UNLABELED LOG ANOMALY CONTINUOUS LEARNING

Organization Name

INTERNATIONAL BUSINESS MACHINES CORPORATION

Inventor(s)

Sahil Bansal of Kurukshetra (IN)

Harshit Kumar of Delhi (IN)

Lu An of Raleigh NC (US)

Xiaotong Liu of San Jose CA (US)

Anbang Xu of San Jose CA (US)

UNLABELED LOG ANOMALY CONTINUOUS LEARNING - A simplified explanation of the abstract

This abstract first appeared for US patent application 17457922 titled 'UNLABELED LOG ANOMALY CONTINUOUS LEARNING

Simplified Explanation

The patent application describes a method for automatically classifying log lines as erroneous or non-erroneous and using these classifications to train a log anomaly model.
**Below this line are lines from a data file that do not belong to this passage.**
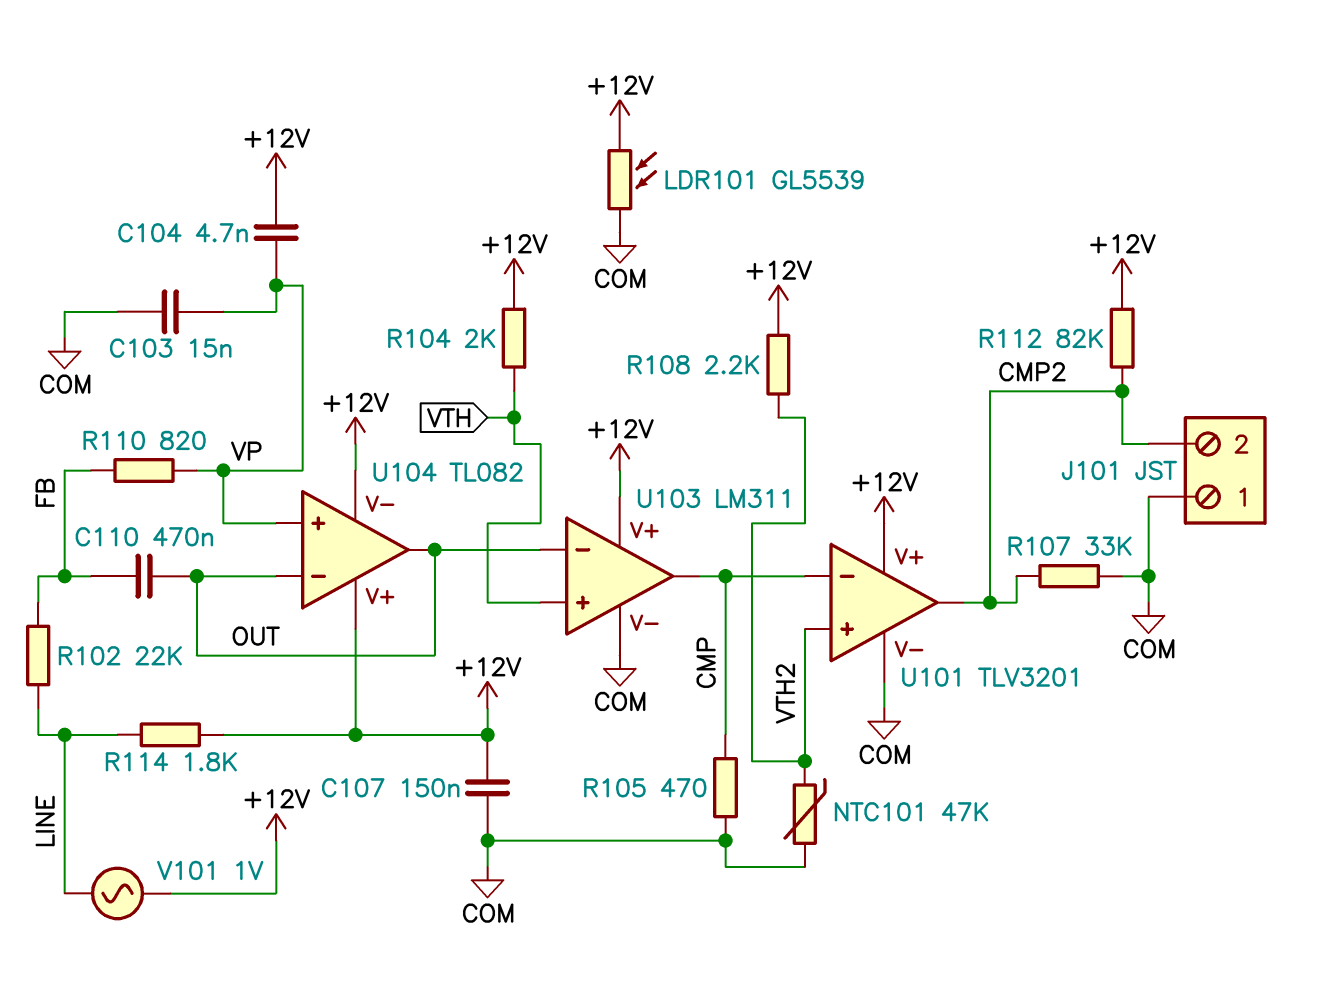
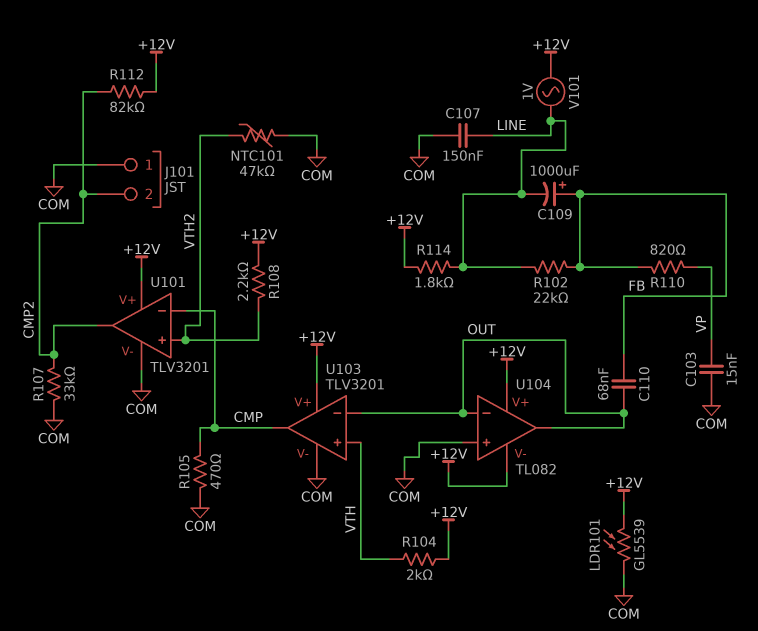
C104: 4.7nF (+12V, VP) -> none
C107: 150nF (+12V, COM) -> 150nF (COM, LINE)
C109: none -> 1000uF (plus FB, minus LINE)
C110: 470nF (FB, OUT) -> 68nF (FB, OUT)
U103: LM311 -> TLV3201
U104 pin in+: VP -> COM

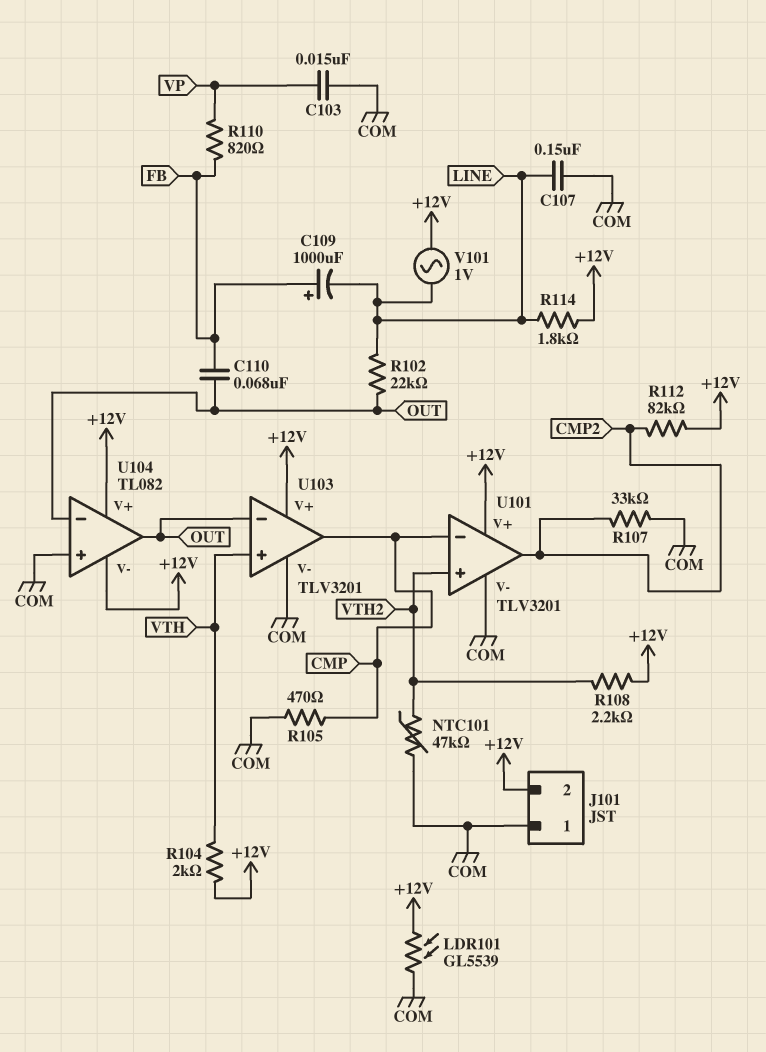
J101 pin 2: CMP2 -> +12V
R102: 22k (FB, LINE) -> 22k (LINE, OUT)

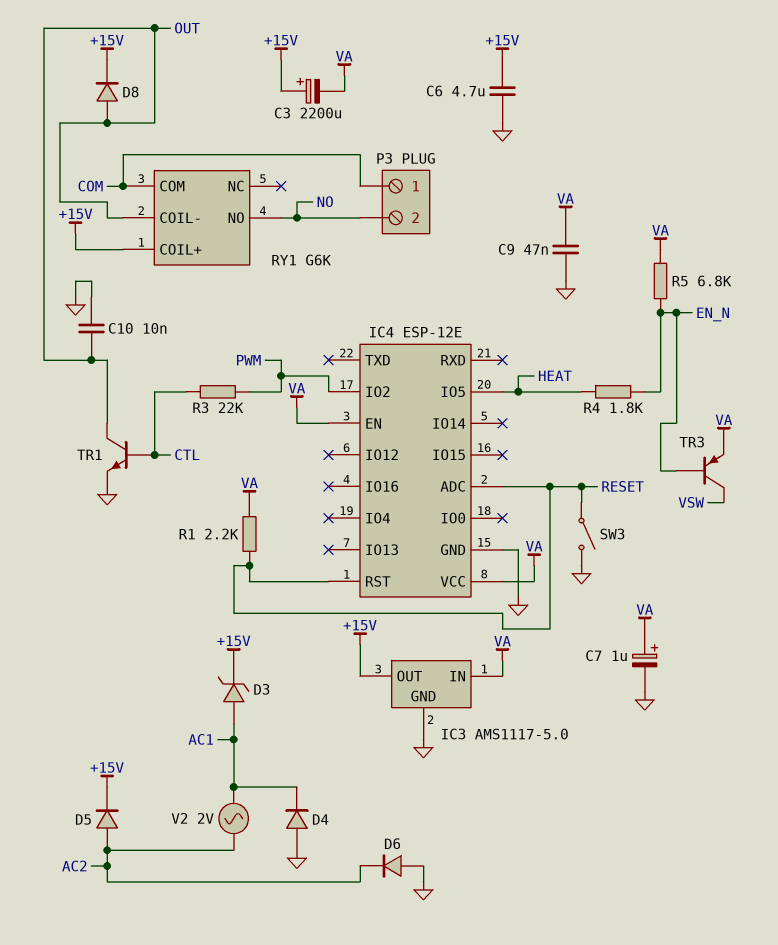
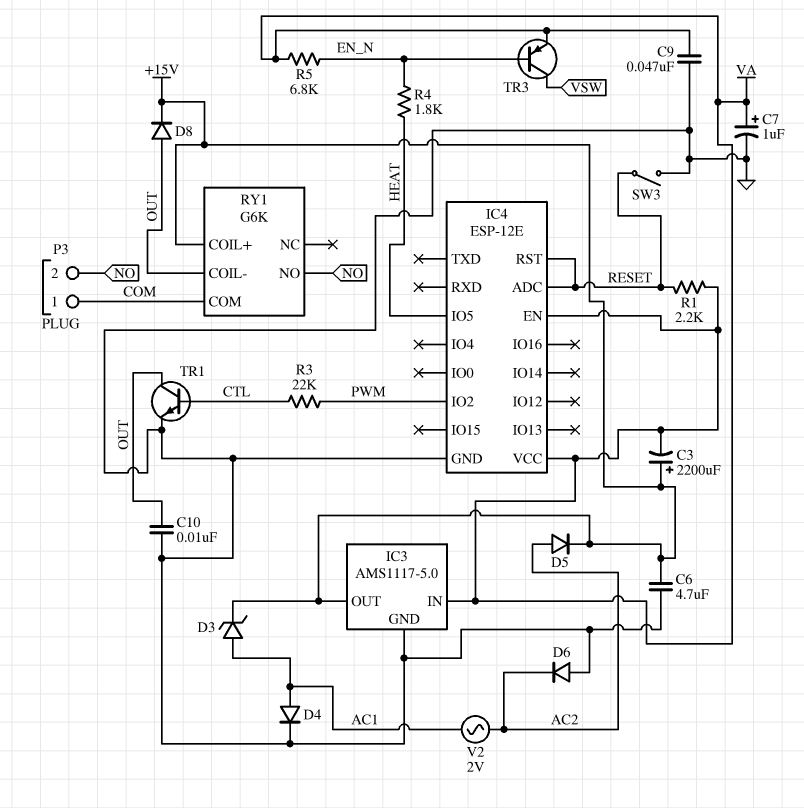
D4: diode (A GND, K AC1) -> diode (A AC1, K GND)

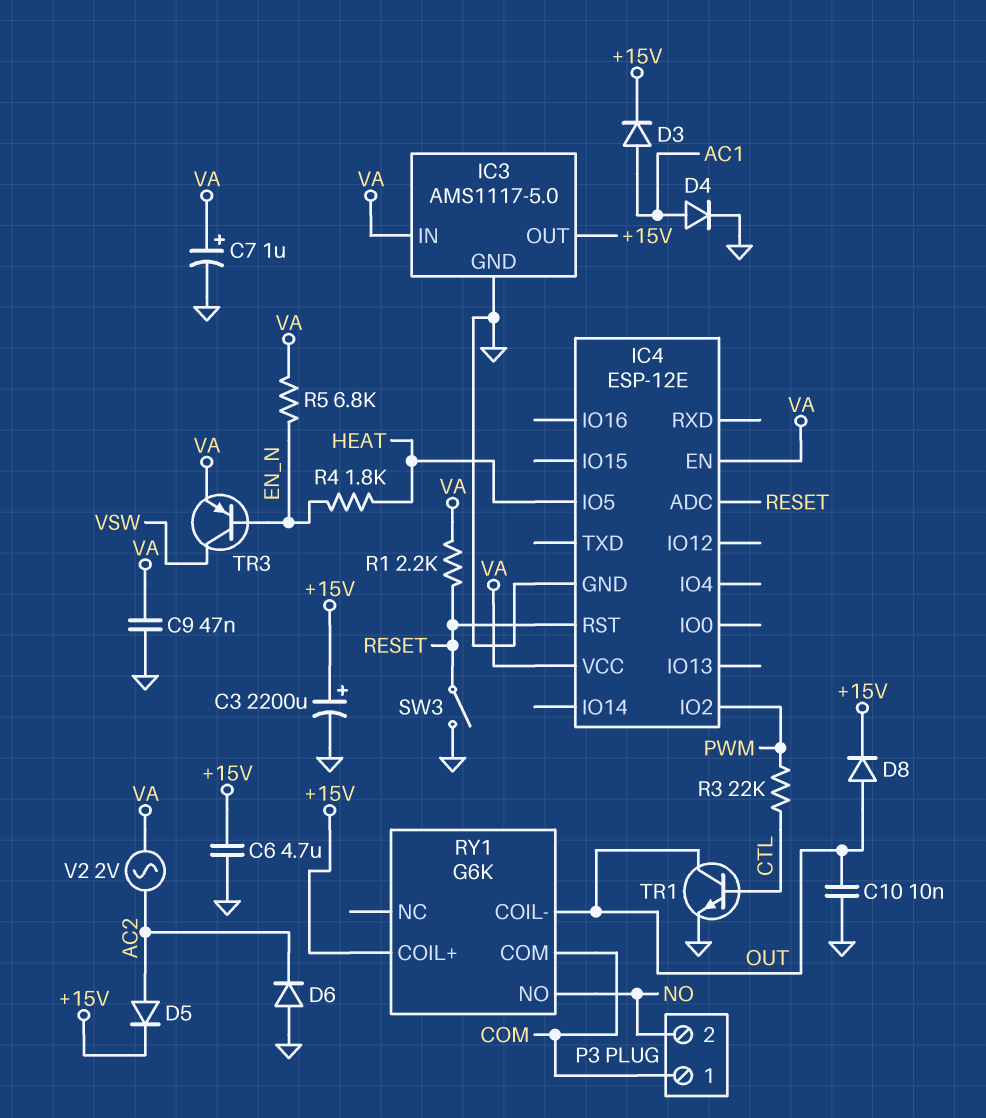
C3: 2200uF (plus +15V, minus VA) -> 2200uF (plus +15V, minus GND)
D3: zener (A AC1, K +15V) -> diode (A AC1, K +15V)
V2: AC 2V (AC1, AC2) -> AC 2V (AC2, VA)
Here are the key points:

  • The method uses computer processors to classify each log line as either erroneous or non-erroneous.
  • The classified log lines are then templatized, meaning they are converted into standardized templates.
  • The erroneous log templates and non-erroneous log templates are clustered separately.
  • Clusters that exceed a certain frequency threshold are eliminated.
  • The remaining clusters are used to train a log anomaly model.
  • The trained model can then be used to identify subsequent log lines as anomalous or non-anomalous.

Potential applications of this technology:

  • Log analysis: This method can be used to automatically analyze large volumes of log data and identify anomalous log lines, which can be helpful for troubleshooting and detecting system issues.
  • Cybersecurity: By identifying anomalous log lines, this method can assist in detecting potential security breaches or suspicious activities in computer systems.

Problems solved by this technology:

  • Manual log analysis: This method automates the process of log analysis, saving time and effort compared to manual inspection of log lines.
  • Error detection: By classifying log lines as erroneous or non-erroneous, this method helps in identifying errors or abnormalities in system logs.

Benefits of this technology:

  • Efficiency: The automated classification and templatization process speeds up log analysis and reduces the need for manual inspection.
  • Accuracy: By training a log anomaly model using classified log templates, this method can improve the accuracy of identifying anomalous log lines.
  • Scalability: This method can handle large volumes of log data, making it suitable for analyzing logs from complex systems.


Original Abstract Submitted

One or more computer processors classify each log line in a plurality of unlabeled log lines as an erroneous log line or a non-erroneous log line. The one or more computer processors templatize each classified erroneous log line and non-erroneous log line in the plurality of unlabeled log lines. The one or more computer processors cluster erroneous log templates into erroneous log template clusters and the non-erroneous log templates into non-erroneous log template clusters. The one or more computer processors eliminate the erroneous log template clusters and the non-erroneous log template clusters that exceed a frequency threshold. The one or more computer processors train a log anomaly model utilizing=remaining erroneous log template clusters and remaining non-erroneous log template clusters. The one or more computer processors identify a subsequent log line as anomalous or non-anomalous utilizing the trained log anomaly model.